Exhausted from publishing books, I would, for recreation, say a few words about my late father. Maybe I would manage three or four thousand words as a testament to him. A person so different from myself defies imagination. I could not do the things he could do.
Foremost, among those abilities, was his survival in the midst of one of the worst theaters of world war two. This was not without injury that gradually worsened. For long, he defied the handicap to the sports, that were his chief passion. It required much patience. The trial no doubt shortened his time, and certainly reduced his quality of life.

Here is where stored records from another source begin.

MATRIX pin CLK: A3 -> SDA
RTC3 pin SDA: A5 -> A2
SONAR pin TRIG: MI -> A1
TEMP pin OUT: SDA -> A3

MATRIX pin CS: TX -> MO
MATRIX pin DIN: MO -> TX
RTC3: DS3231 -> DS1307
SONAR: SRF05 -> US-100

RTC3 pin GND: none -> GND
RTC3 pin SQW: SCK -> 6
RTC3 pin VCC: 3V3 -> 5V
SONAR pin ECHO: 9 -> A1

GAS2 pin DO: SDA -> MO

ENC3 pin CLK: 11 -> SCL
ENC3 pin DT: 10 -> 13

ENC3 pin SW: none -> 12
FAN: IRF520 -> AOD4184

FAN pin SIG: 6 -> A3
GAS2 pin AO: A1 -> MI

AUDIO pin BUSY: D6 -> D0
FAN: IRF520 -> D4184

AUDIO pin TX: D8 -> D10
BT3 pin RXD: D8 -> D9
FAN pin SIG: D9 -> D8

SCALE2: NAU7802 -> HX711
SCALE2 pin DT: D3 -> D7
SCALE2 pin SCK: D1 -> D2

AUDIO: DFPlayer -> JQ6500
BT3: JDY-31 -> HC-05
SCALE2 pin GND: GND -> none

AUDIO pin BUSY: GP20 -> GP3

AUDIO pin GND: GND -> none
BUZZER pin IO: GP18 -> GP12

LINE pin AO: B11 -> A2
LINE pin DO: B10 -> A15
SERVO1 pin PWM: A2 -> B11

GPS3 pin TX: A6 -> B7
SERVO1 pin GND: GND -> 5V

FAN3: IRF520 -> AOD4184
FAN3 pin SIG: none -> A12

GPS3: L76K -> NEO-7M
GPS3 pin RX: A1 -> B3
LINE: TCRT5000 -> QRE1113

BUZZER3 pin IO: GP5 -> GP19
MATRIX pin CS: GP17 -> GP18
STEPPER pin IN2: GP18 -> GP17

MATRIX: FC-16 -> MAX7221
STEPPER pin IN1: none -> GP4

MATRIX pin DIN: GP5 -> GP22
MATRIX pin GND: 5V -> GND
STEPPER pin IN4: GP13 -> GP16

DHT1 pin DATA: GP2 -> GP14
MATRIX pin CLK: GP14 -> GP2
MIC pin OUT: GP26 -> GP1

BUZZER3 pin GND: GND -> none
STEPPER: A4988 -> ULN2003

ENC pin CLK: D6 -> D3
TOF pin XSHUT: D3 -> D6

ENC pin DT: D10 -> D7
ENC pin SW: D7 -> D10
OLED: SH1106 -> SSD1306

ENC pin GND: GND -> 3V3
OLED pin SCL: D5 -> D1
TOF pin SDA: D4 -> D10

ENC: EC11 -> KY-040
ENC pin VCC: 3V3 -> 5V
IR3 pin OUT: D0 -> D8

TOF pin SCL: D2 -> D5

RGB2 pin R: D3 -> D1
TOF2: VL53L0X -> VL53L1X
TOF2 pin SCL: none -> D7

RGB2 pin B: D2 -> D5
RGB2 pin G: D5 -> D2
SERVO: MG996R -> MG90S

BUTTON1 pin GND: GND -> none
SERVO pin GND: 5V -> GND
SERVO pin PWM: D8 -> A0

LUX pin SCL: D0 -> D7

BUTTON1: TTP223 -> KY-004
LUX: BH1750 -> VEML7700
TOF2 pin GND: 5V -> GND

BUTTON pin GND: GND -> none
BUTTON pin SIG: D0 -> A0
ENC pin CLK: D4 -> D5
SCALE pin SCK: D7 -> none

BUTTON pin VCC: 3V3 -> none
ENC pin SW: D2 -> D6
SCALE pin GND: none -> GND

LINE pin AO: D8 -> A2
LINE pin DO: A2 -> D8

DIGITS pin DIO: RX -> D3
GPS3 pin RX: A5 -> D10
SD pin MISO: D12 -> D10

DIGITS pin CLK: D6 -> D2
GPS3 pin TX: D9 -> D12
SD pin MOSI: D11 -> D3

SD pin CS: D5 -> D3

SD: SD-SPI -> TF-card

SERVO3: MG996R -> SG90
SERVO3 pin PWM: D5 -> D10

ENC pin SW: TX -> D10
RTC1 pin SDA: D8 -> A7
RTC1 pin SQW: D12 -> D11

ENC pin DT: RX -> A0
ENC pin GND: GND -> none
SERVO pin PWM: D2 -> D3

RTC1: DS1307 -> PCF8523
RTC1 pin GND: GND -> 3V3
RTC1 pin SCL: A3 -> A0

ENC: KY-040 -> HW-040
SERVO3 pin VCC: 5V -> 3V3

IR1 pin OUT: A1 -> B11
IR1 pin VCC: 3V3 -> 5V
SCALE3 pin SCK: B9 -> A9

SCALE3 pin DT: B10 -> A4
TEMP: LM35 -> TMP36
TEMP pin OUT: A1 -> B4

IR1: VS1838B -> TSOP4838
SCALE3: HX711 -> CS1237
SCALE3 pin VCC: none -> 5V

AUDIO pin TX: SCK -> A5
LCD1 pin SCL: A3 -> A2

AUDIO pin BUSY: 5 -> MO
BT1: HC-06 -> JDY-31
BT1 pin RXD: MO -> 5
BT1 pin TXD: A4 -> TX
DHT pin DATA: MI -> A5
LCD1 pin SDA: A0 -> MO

Before the end, he gave me his own short account of a happy childhood in a multi-cultural Eastern Europe. This was ruined, of course, by the war. The region of the Banat spoke four languages. One of these was the German of my fathers migrant ancestors. This got his artisan skills recruited to a German services company, in the Russian invasion. And was responsible for his subsequent flight abroad.
His family wrote him many letters, of which I could make just a little use. A war-time friend typed a long letter, as a prisoner of war, returning home to Germany. I have transcribed this in the original German, for its personal and historical interest. (I relied on Google translate to get the drift of its meaning.)
The story of my fathers child is meant mainly to be a mirror to the man, both physically and mentally afflicted by war. More-over, much of the later part of the book, War from War, (that grew into some 70,000 words) is an impersonal study of how can peace prevail.